# Good Goat gone bad ???? I'm new to this.



## Theykeepmebusy (Nov 1, 2010)

O.k hello everyone, I'm new to goats and was given 2 registered pure bred boer goats, almost a year old, and were spoiled rotten by my friends granddaughter.....but after having them for a week, I don't know if maybe the male was just getting to much to handle. I was told he was the friendliest, most spoiled goat and he's been far from that since day 1.  He's most aggressive  when I enter the pen.
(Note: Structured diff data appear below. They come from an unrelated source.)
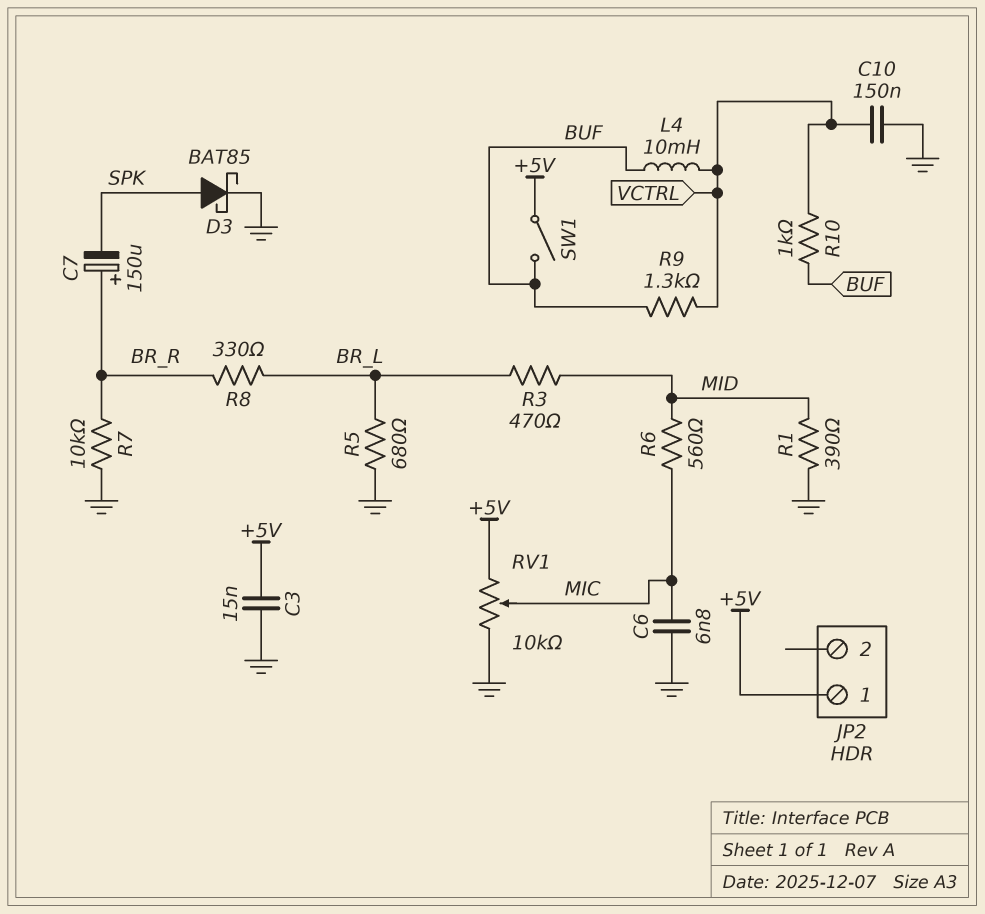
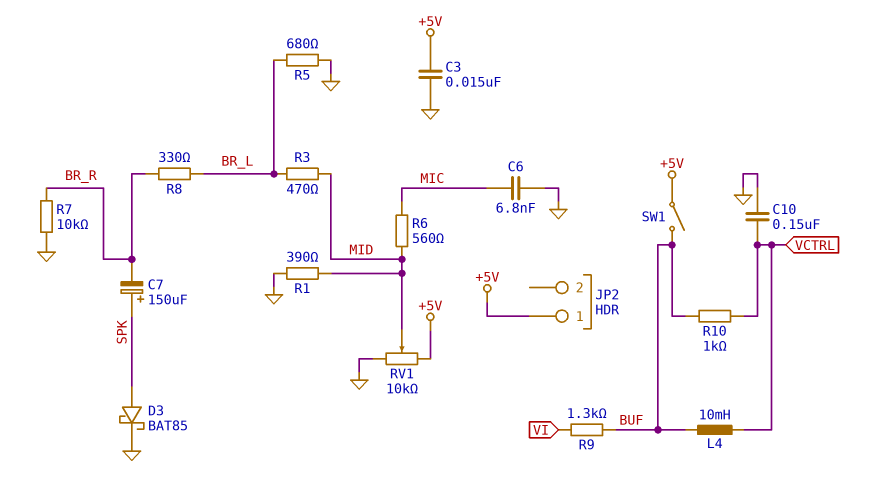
C7: 150uF (plus BR_R, minus SPK) -> 150uF (plus SPK, minus BR_R)
R9: 1.3k (BUF, VCTRL) -> 1.3k (BUF, VI)
RV1: 10k (+5V, GND, wiper MIC) -> 10k (+5V, GND, wiper MID)

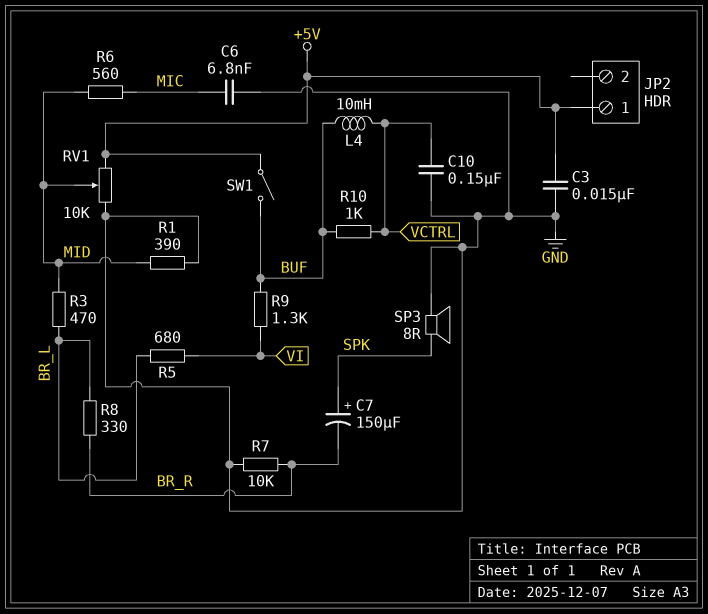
D3: schottky BAT85 (A SPK, K GND) -> none
R5: 680 (BR_L, GND) -> 680 (BR_L, VI)
SP3: none -> speaker 8R (GND, SPK)

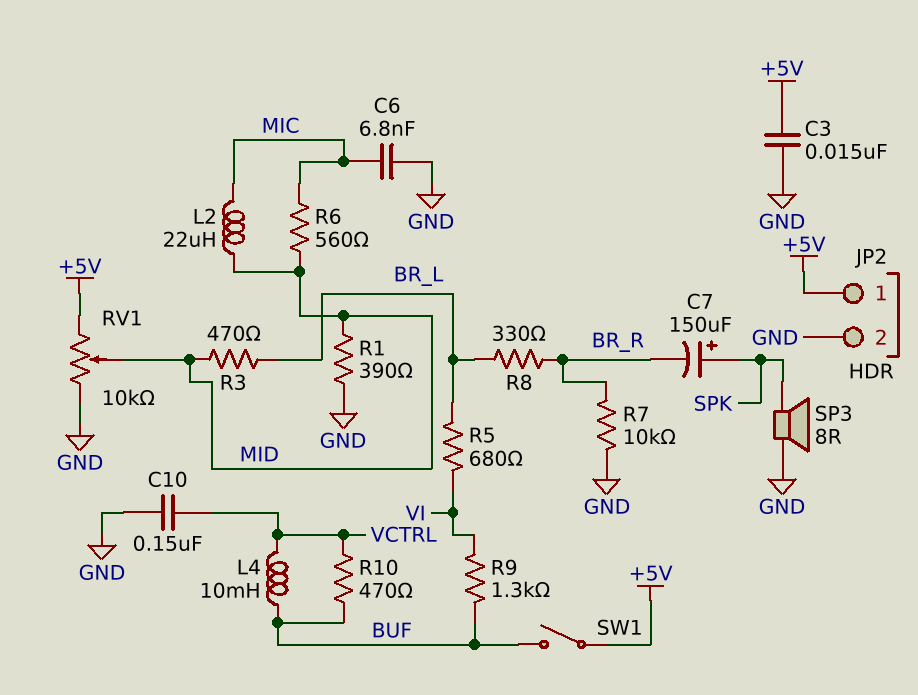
JP2 pin 2: none -> GND
L2: none -> 22uH (MIC, MID)
R10: 1k (BUF, VCTRL) -> 470 (BUF, VCTRL)

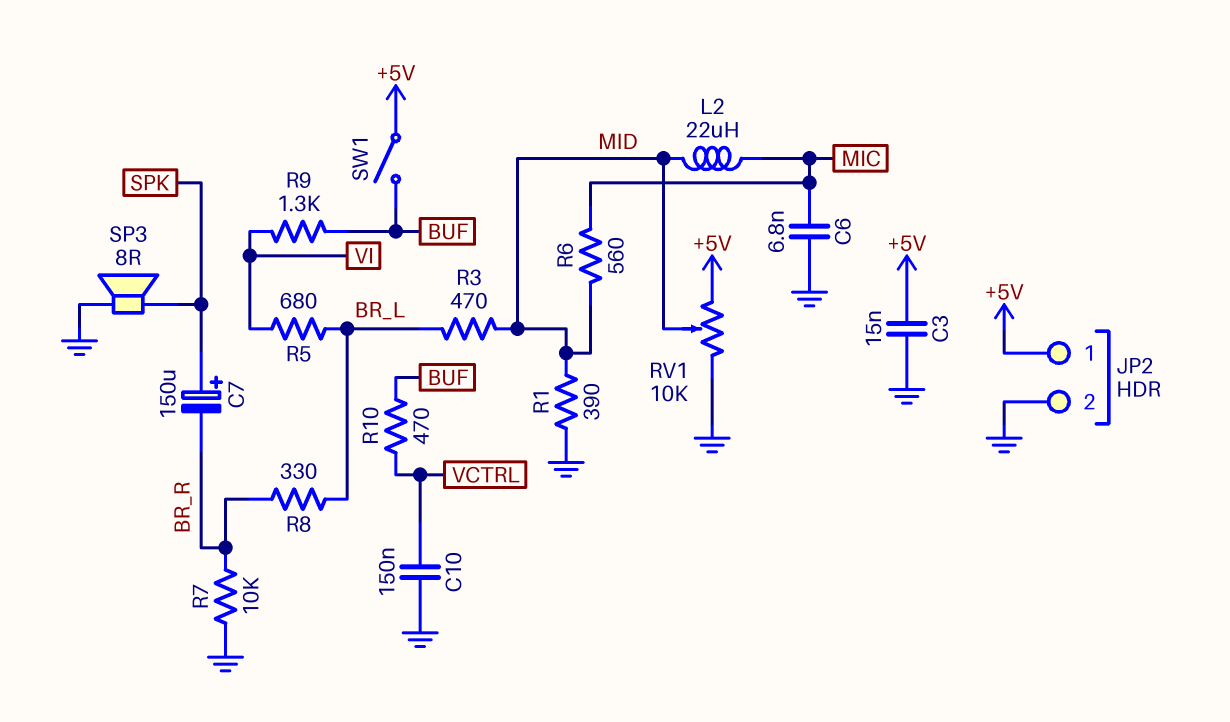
L4: 10mH (BUF, VCTRL) -> none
Friends can be in there with him and I can enter on the opposite side and he goes straight into "attack" mode, he will chase me, licks his lips over and over, tries to pee on who ever, if the female comes to me (she's a sweetie) he will go after her, butt her out of the way.  
 I had read about pvc pipe on his horns, I will try anything to calm him down, I really don't like having to tie him to a post while I do my outside chores  and I don't like having to be rescued or hurt by my pet.  
 Anyone have some advice for me???  Does this pvc pipe work and how exactly do I do this?  Thanks in advance.


----------



## mistee (Nov 1, 2010)

maybe he wuvs you,,,, and I mean wuvs!!!!! is he a buck,, sounds like it!

i have a buck when in rut loves EVERYONE... I keep a spray bottle on hand when i have to deal w/ him.... He thinks if it is in his pen then it is fair game but only when in rut!!

try the spray bottle see if that works


----------



## Theykeepmebusy (Nov 1, 2010)

A buck he is, I will try the spray bottle. He isn't like this with everyone else unless I step in the pen. I really want him to be as friendly as the previous owner said he was. Thank you.


----------



## mistee (Nov 1, 2010)

he just might really like you,,,lol.... do u want him to stay a buck? if not i would get him casturated,, he is going to be a big boy!!!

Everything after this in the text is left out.